Grey long-eared bats are a southern European species and consequently are very rare in the UK which is at the northern edge of its range. They emerge from roosts when it’s dark to forage on moths, flies and small beetles. The grey long-eared bats forage in open spaces using echolocation to locate they prey.

How to identify

A medium-sized grey bat with big ears almost as long as its body. At rest the ears may be curled back or tucked away so are not always visible. Their faces are darker than the similar brown long-eared bat.

Where to find it

A very rare bat which is only found in selected areas in southern England. Long-eared bats found further north are more likely to be the brown long-eared bats which are much more common and widespread in the UK. Grey long-eared bats often roost in roofs of older houses and overwinter in roofs or underground in places such as caves, mines and cellars.

Habitats

When to find it

  • April
  • May
  • June
  • July
  • August
  • September
  • October

How can people help

Its decline is linked to the loss of lowland unimproved grassland which is the main foraging habitat for this species, pesticide use which decreases their insect prey and insecticide use to treat timber in their roosts.
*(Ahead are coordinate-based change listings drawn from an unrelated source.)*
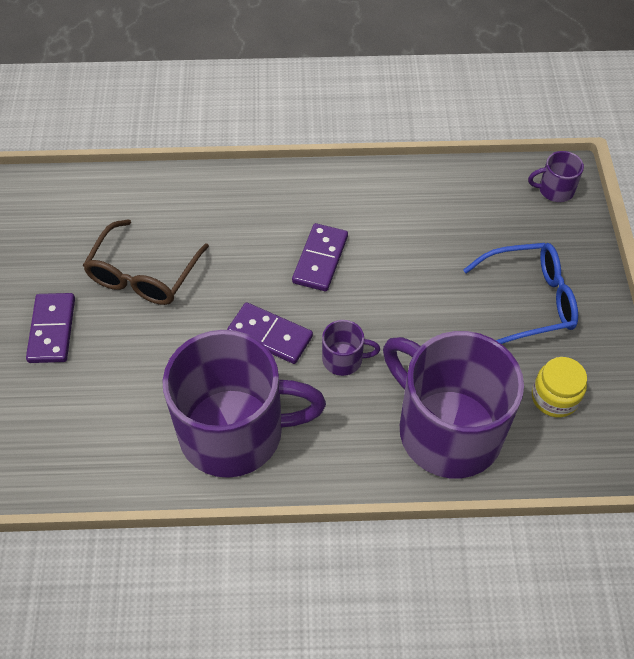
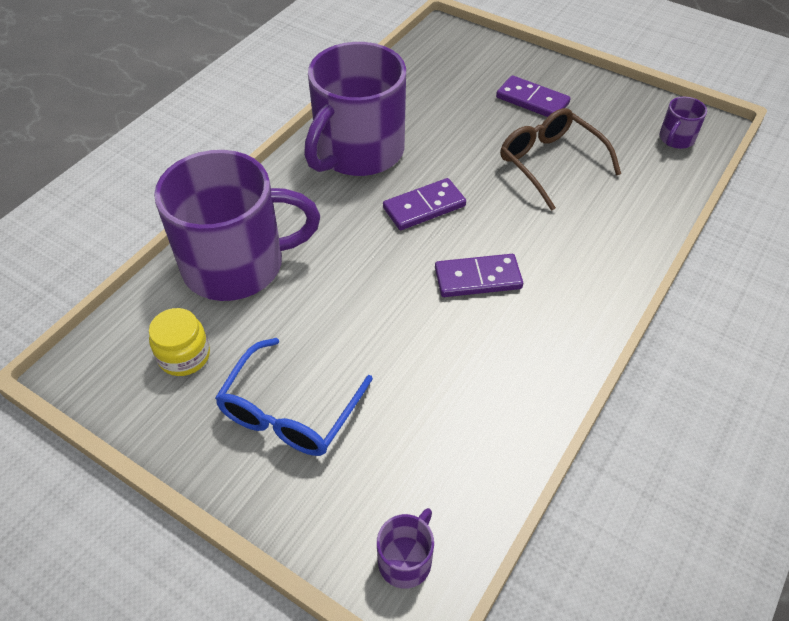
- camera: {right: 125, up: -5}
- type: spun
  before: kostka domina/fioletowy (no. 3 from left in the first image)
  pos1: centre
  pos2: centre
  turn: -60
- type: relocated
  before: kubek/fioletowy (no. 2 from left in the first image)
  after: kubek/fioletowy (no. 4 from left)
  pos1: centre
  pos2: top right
The Wildlife Trusts are working hard to restore our native habitats and you can help our bats in your own garden, too, by putting up a bat box. Pick a tree that gets some sun during the day, but is near to a hedge or other trees. All UK bats and their roosts are protected by law, which means it is illegal to harm or disturb them.

Species information

Common name
Grey long-eared bat
Latin name
Plecotus austriacus
Category
Mammals
Statistics
Length: 41-58mm Wingspan: 255-300mm Weight: 7-12g Average lifespan: 5 years for males and 9 years for females
Conservation status
Least concern but all bats are protected in the UK under the Wildlife and Countryside Act, 1981.